Contrary to defendant's next contention, the observational evidence of defendant's intoxication at the time of the police arrival was substantial. As noted, defendant admitted drinking at three different locations. She was thereafter involved in a one-car accident when she smashed her car into a rock wall. The odor of alcohol on her was strong enough to be detected a couple of feet away without her even speaking. Moreover, defendant exhibited visible signs of intoxication: fumbling hands, slurred speech and bloodshot eyes. She leaned on the patrol car for balance and later at the Sparta police station, almost fell down when she went to sit up. Moreover, her performance on two of the three field sobriety tests may be considered less than satisfactory. Equally telling was defendant's erratic behavior at the Jefferson and Sparta police stations, where she talked provocatively about erotic dancing and attempted to demonstrate her skills in this area. In sum, the totality of the police observations, coupled with defendant's admissions, fully support the conclusion that defendant was intoxicated at the time she operated the vehicle.

III.

Lastly, defendant contends that she was deprived of a fair trial because the State failed to provide discovery of all of her oral statements to the police officers, including her admission to Officer Chibookian that she was drinking beers at the Ress Road residence before her car got stuck on the rocks. We disagree.

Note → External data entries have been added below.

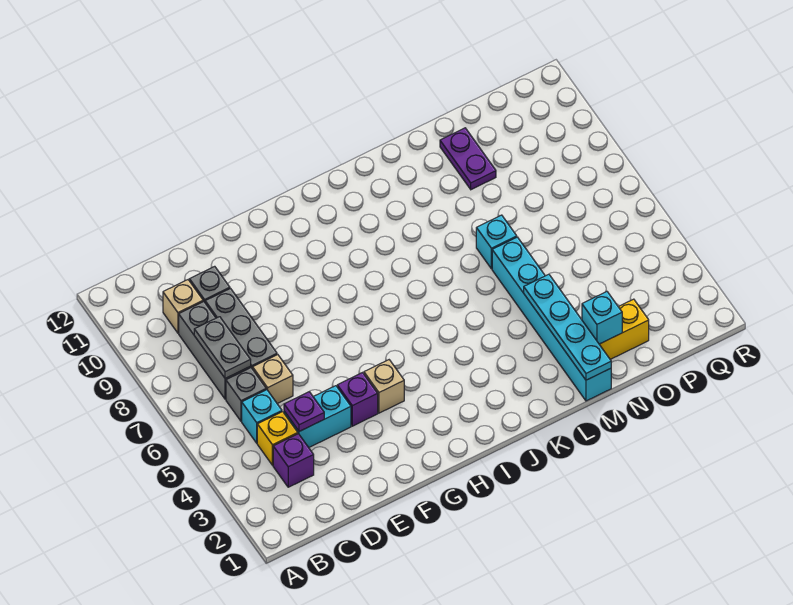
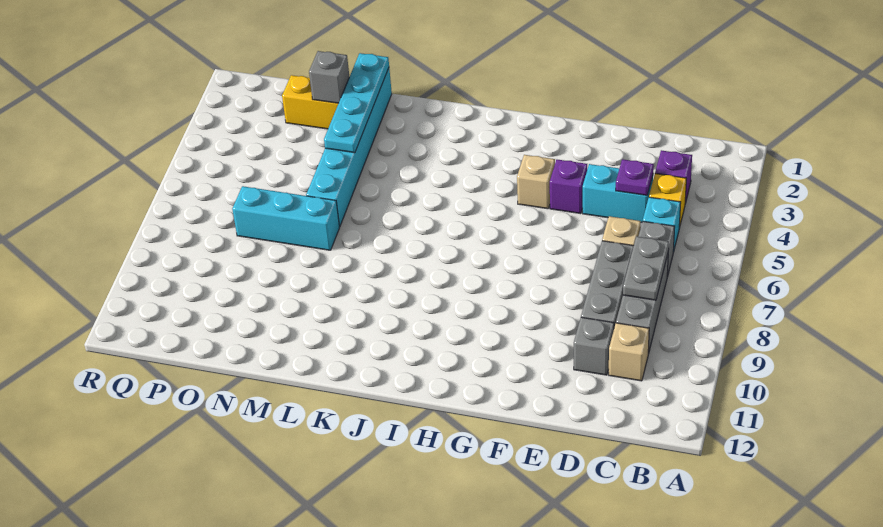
cyan brick M7 level 1 -> cyan brick M7:O7 level 1
cyan brick N2 level 2 -> grey brick N2 level 2
purple plate N10:N11 level 1 -> none

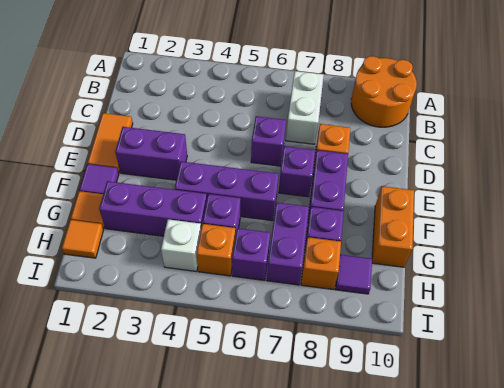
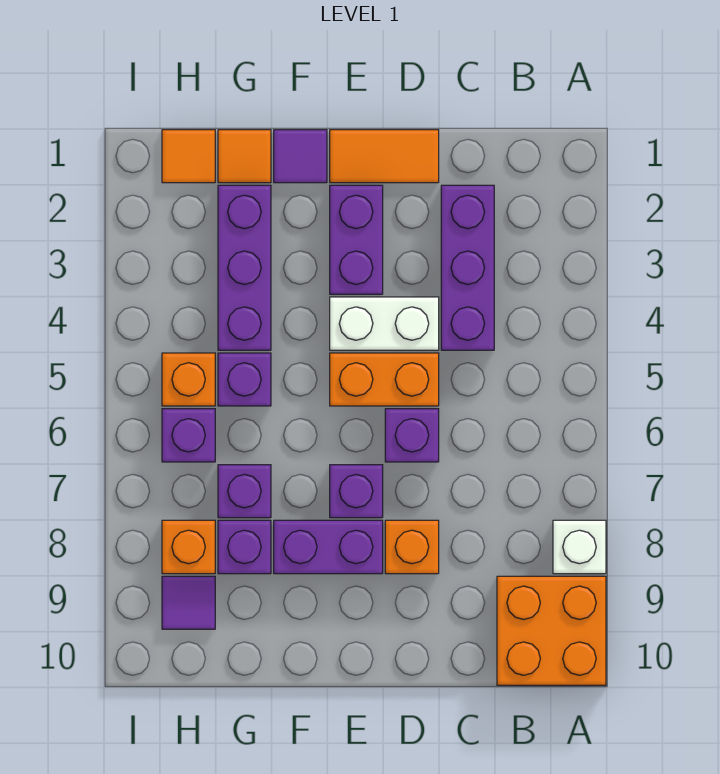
orange round brick A9:B10 level 1 -> orange brick A9:B10 level 1
white brick B7:C7 level 1 -> white brick D4:E4 level 1
purple brick F4:F6 level 1 -> purple brick C2:C4 level 1
orange brick F10:G10 level 1 -> orange brick D5:E5 level 1
purple brick G7:H7 level 1 -> purple brick G7 level 1
white brick H4 level 1 -> white brick A8 level 1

Rule 7:7-7(b), which governs pretrial discovery in municipal court, entitles a defendant, upon written notice to the municipal prosecutor, to disclosure of a summary of any oral admissions or declarations against penal interest known to the prosecution. State v. Blake, 234 N.J.Super. 166, 168-69, 175 (App. Div. 1989). To warrant reversal because of a discovery violation, the defendant must demonstrate that the nondisclosure of her own oral admission caused a manifest injustice. State v. Harris, 181 N.J. 391, 518-19 (2004), cert. denied, 545 U.S. 1145, 125 S.Ct. 2973, 162 L. Ed. 2d 898 (2005). To demonstrate a manifest injustice, a defendant, at a minimum, must show that, if the discovery violation had not occurred, she would have pursued "`a different trial strategy.'" See id. at 519 (quoting Blake, supra, 234 N.J. Super. at 175). Defendant made no such showing here.

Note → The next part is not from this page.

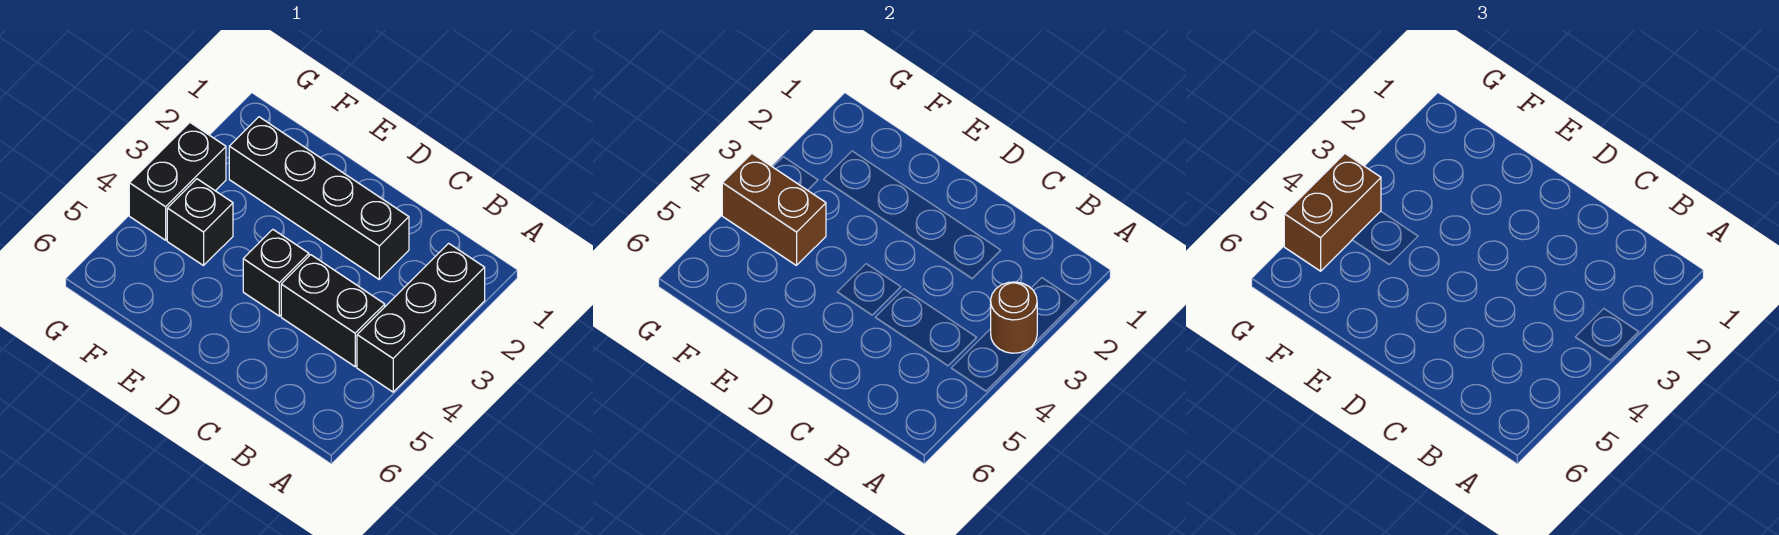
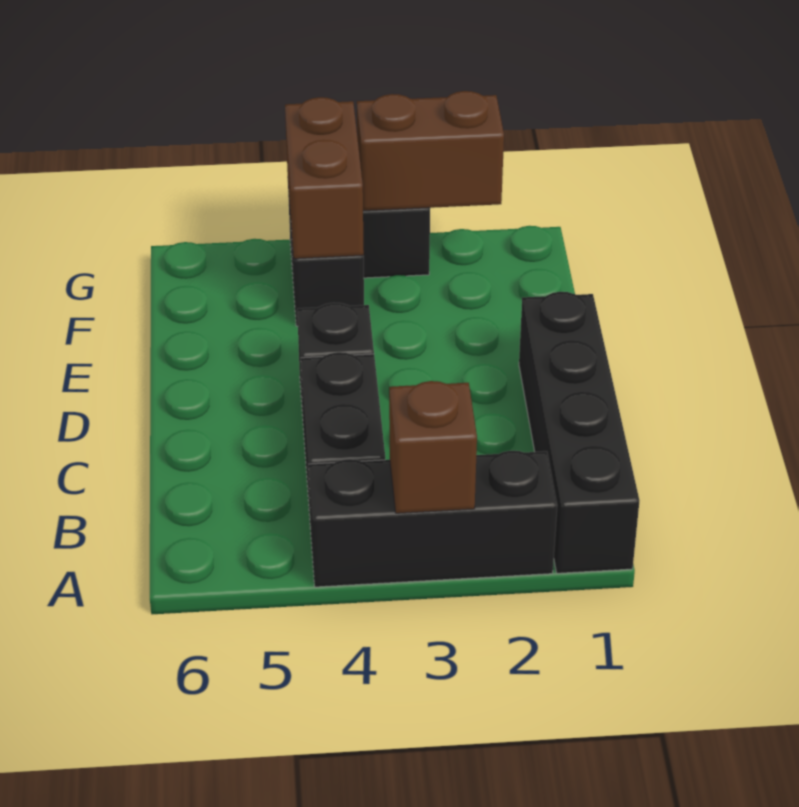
brown round brick A3 level 2 -> brown brick A3 level 2
black brick C2:F2 level 1 -> black brick A1:D1 level 1
brown brick G4:G5 level 3 -> brown brick G2:G3 level 2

Even assuming that defendant served the requisite "written notice" on the municipal prosecutor, the prosecutor's failure to disclose to defendant her unrecorded statements to police did not prejudice defendant. All of the State's testifying witnesses were identified well in advance of trial in the police reports provided to defense counsel in discovery. Moreover, as is clear from those reports and the Breathalyzer Question/Answer Form, defendant provided inconsistent statements as to her alcohol consumption on March 14, 2009, quite separate and apart from the omitted oral admissions, so as to have alerted defendant to the issues to be resolved at trial. Furthermore, defendant never requested an adjournment to address the so-called "surprise" evidence. Finally, defendant has not demonstrated how the alleged discovery violation prejudiced her in any way.

Affirmed.

FootNotes


1. The patrol car was also parked on the wrong side of the street in the southbound lane with the driver's side to the curb. There was a double yellow line marking the center of the road designating it as a no passing area.
2. The State acknowledges that this test was performed "in less than ideal circumstances," on a well-traveled street where defendant had to walk into opposing traffic, but nevertheless maintains that adequate safety precautions were taken and the location assured better footing than the loose gravel and other obstacles on the dirt road.
3. According to Officer Chibookian, however, defendant was "pretty nonchalant" during the twenty-minute observation period and that "nothing" by way of her behavior, "stands out in [his] memory."
4. Miranda v. Arizona, 384 U.S. 436, 86 S.Ct. 1602, 16 L. Ed. 2d 694 (1966).
5. The Sparta Police Department's Alcotest machine was also determined to be inoperable.